The article literally describes why this is a problem in the first place. Cross-app model relations are a PITA, and splitting "sections" of your site into separate apps often has you end up with cross-app relations.

The more general point here is that: The functional separation between Django apps and the logical separation between "parts" of your site often do not match up, and thus you should be careful about splitting up your site into multiple apps.

In my experience, this is absolutely true and happens often. The article recommends separating the parts of your site into modules and packages within a single app, which is a great idea and something the Django docs don't make obvious as a choice.

>Cross-app model relations are a PITA

A PITA how? They say they ran into migration issues due to the apps approach but it sounds like they ran into issues due to the sheer number of migrations happening across a bunch of developers. That sounds like a likely problem on big teams, but I don't think it's one best solved by not using the app approach and I don't think it's one whose underlying problem is ForeignKeys to models in other apps. Again, it would be nice to know if this was on MySQL or a different database as what finally caused me to move to Postgres 8 years or so ago was the heartburn of migration on MySQL. I think I've run into one or two migration knots since then and they were both due to me moving a little too fast.

And at scale, I would assume you aren't actually running the migrations but generating SQL from them and running that. Still could run into the same problems, but you could sort that out by hand when you do. Not the best answer, but from the article it feels like a more formalized/ strict approach to who gets to modify the database and when would be good.

>splitting "sections" of your site into separate apps often has you end up with cross-app relations.
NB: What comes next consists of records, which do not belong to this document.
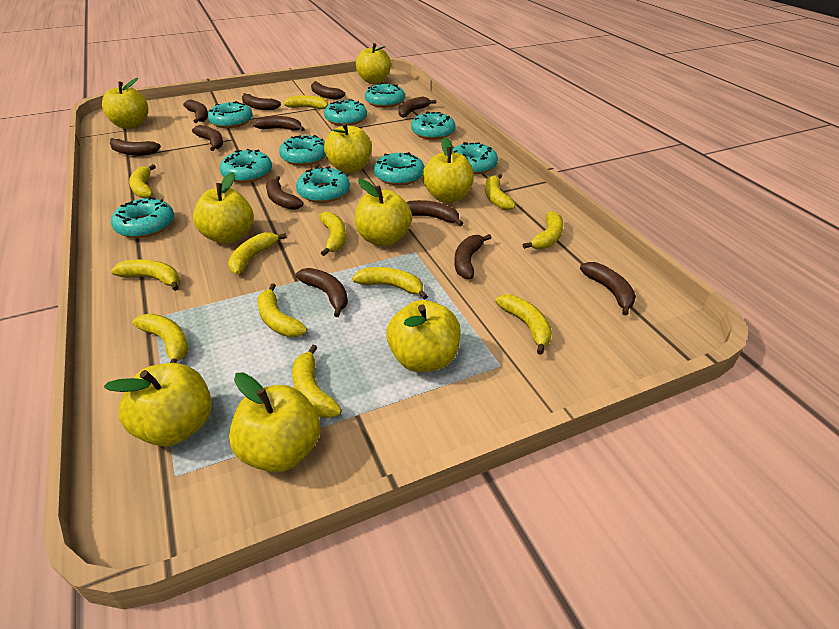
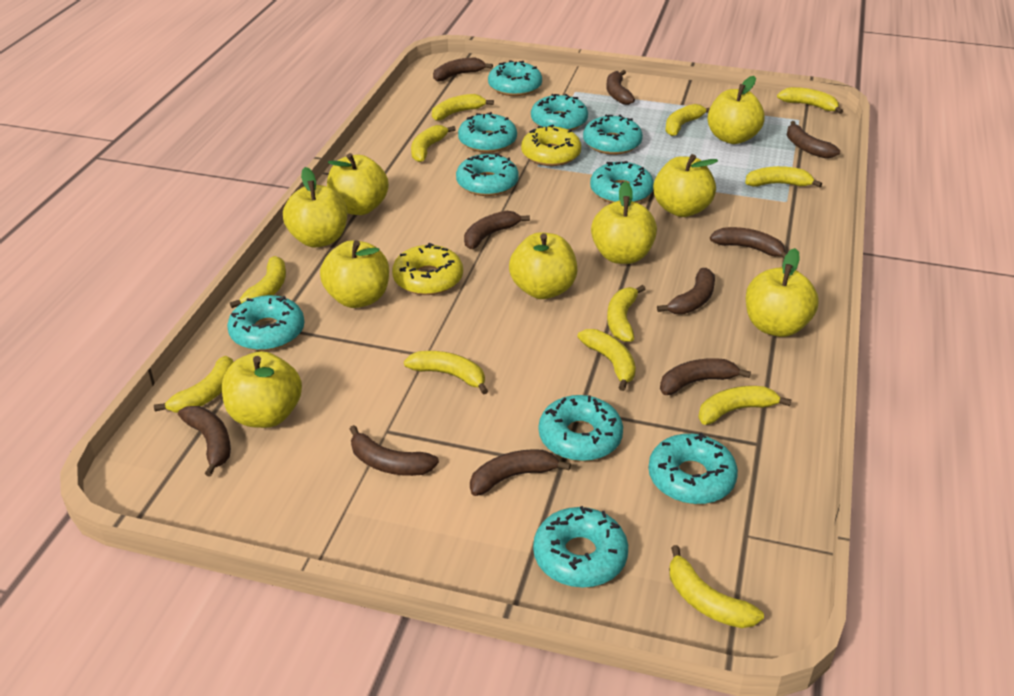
brown banana: 12 -> 10
yellow donut: 0 -> 2

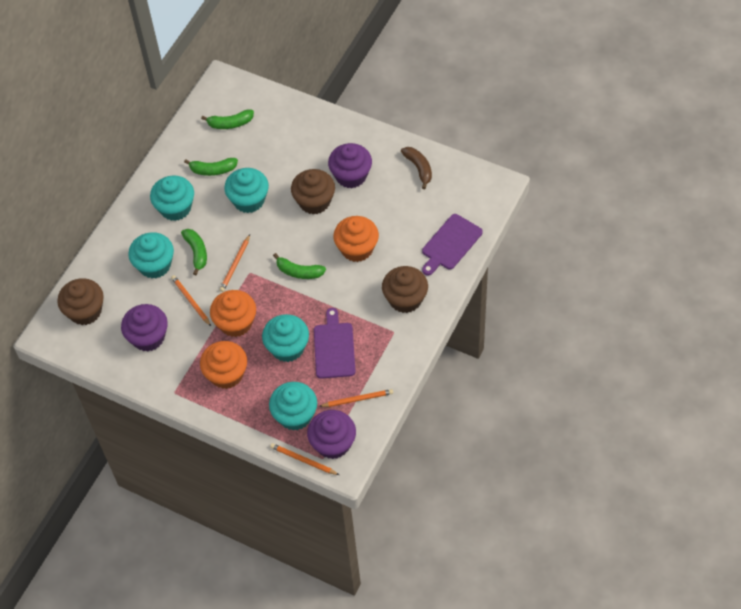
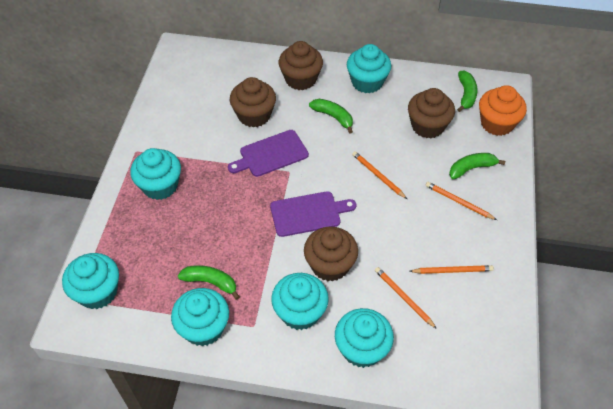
brown banana: 1 -> 0
brown cupcake: 3 -> 4
orange cupcake: 3 -> 1
purple cupcake: 3 -> 0
turquoise cupcake: 5 -> 6

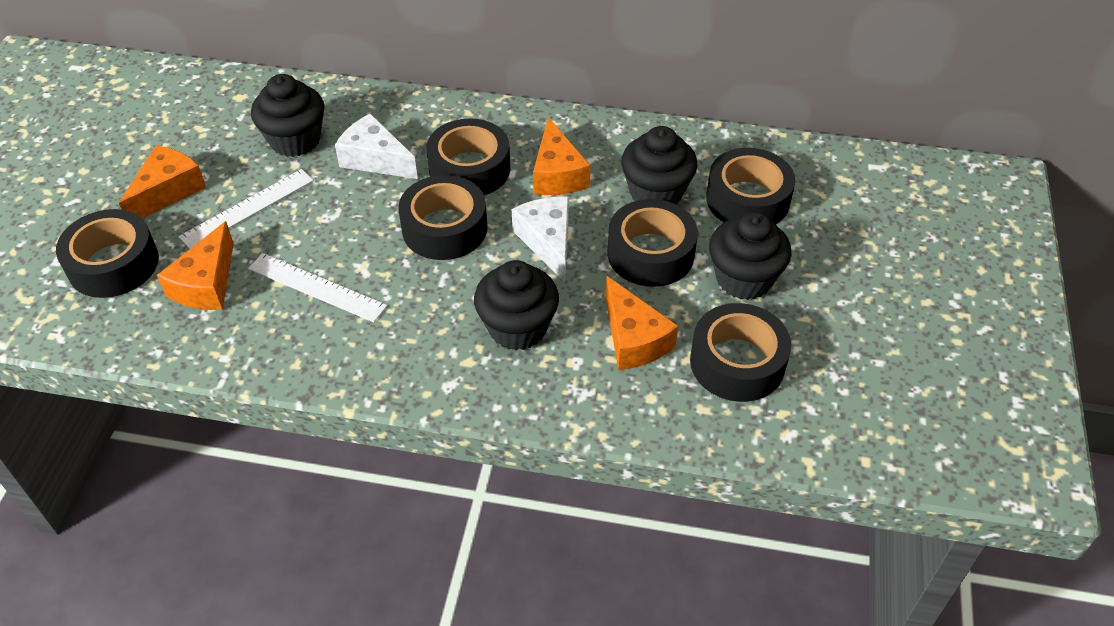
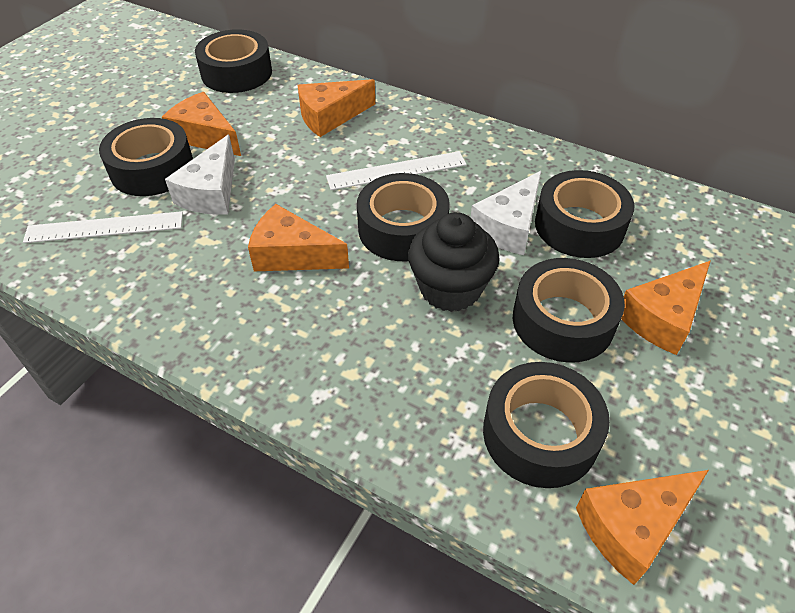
black cupcake: 4 -> 1
orange cheese: 4 -> 5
It also encourages you to do some up-front data modeling which is a skill that gets rarer as ORMs get more common.

/old man yells at cloud

Don't see how up-front modelling would have predicted the high planes of Unicode & MySQL's utf8 encoding being supplanted by utf8mb4 so users of your product could message taco emoji to each other.

I have an agenda against Getting It Right First Time, Every Time, since it encourages brittle code that's a struggle to adapt to new, seemingly-similar use cases.

I don't understand how that first sentence is relevant. How would using apps organization vs the approach described in the article protect you from making the decision to change your database's underlying encoding?
One of the projects I worked on in the past had a legacy app which contained most of the core logic... and as the site grew, new apps were created because it got impossible to manage that one massive app. Splitting it into multiple pieces was incredibly painful because the codebase wasn't designed for that... so while I think this may help you get up and running faster, it will probably cause problems down the line.